Take a look at this video.

The video is useful because the producer really tries to strip away many confusing aspects of the health care industry, and in doing so, presents a very clear case for single-payer, government-run, socialized health care. The clarity is a strength and a weakness, because the argument is exposed for its wrongness and illogic.

The video lists water treatment, police, fire, postal service, and the coast guard as being provided for by the government, just because they are essential services, services that we need just to get by. I’m willing to accept that explanation perhaps, but a simple historical explanation would suffice. The government has opted to provision and run such services. The producer claims that these services that are government run because they are essential, and health care is just as essential, so it should be government run. Do you see the fallacy yet?

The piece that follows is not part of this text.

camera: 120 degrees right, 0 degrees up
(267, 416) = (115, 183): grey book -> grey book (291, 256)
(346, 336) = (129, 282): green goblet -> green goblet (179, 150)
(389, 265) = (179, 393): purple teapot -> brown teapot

By the way, the post office is a particularly terrible example, because of how obviously inefficient it is. Milton Friedman demolished the case for a government-run postal service in Capitalism and Freedom, and let’s not forget the story of Lysander Spooner. Strangely, even President Obama seems to understand this.

Anyway, the fallacy is pointing to unrelated sectors with completely different characteristics as evidence that the government can run one more sector. What counts as essential, anyway? Is food essential? A market provisions food quite efficiently, even when correcting for insane distortions from agricultural subsidies.

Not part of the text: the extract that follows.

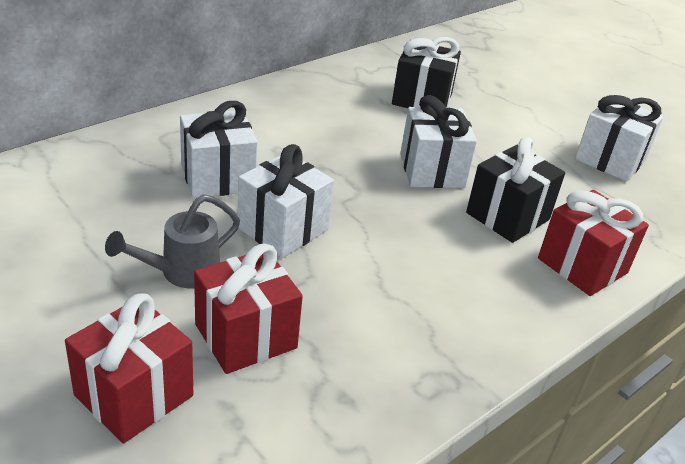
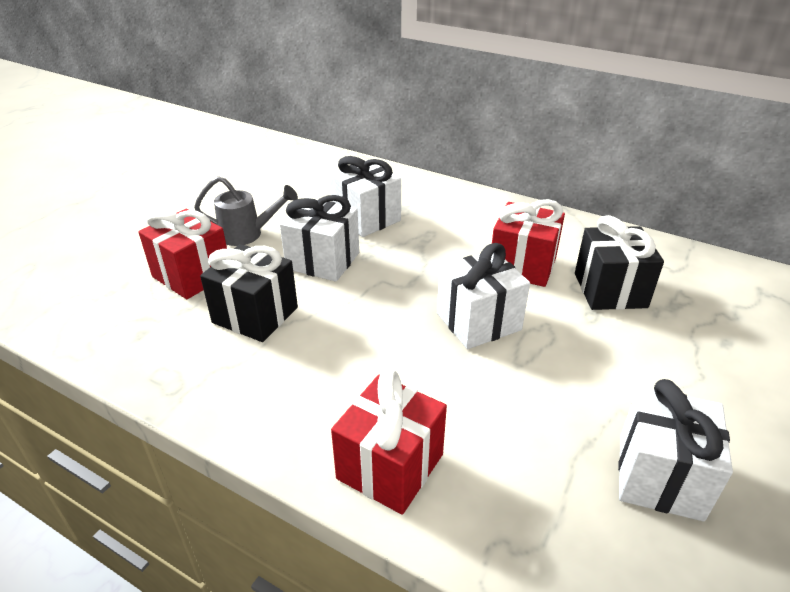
camera: 75 degrees right, 0 degrees up
(134, 395) = (126, 250): red gift -> red gift (522, 265)
(182, 272) = (247, 234): grey watering can -> grey watering can turned 150 degrees clockwise
(507, 216) = (441, 389): black gift -> black gift (255, 315)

The problem with the video’s argument is that it proves too much. What isn’t essential? What shouldn’t be provided for? If everyone pays everything they have to the government, everyone can have everything! Margaret Thatcher was correct when she noted that the problem with socialism was running out of other people’s money.

The producer demonizes profit. On a market, profit is not money that is being skimmed out of the product that would otherwise go to producing something of value for consumers. Profit is a signal to a producer that they are producing something of value to a consumer. Loss is a signal to a firm that they are not doing something of value and that resources should be put to other uses. The problem with government provision of services is that they don’t respond to such signals. Maybe the fire department is a small enough portion of the economy that this doesn’t matter, but to say that the police and the criminal justice system function fine without these signals is laughable.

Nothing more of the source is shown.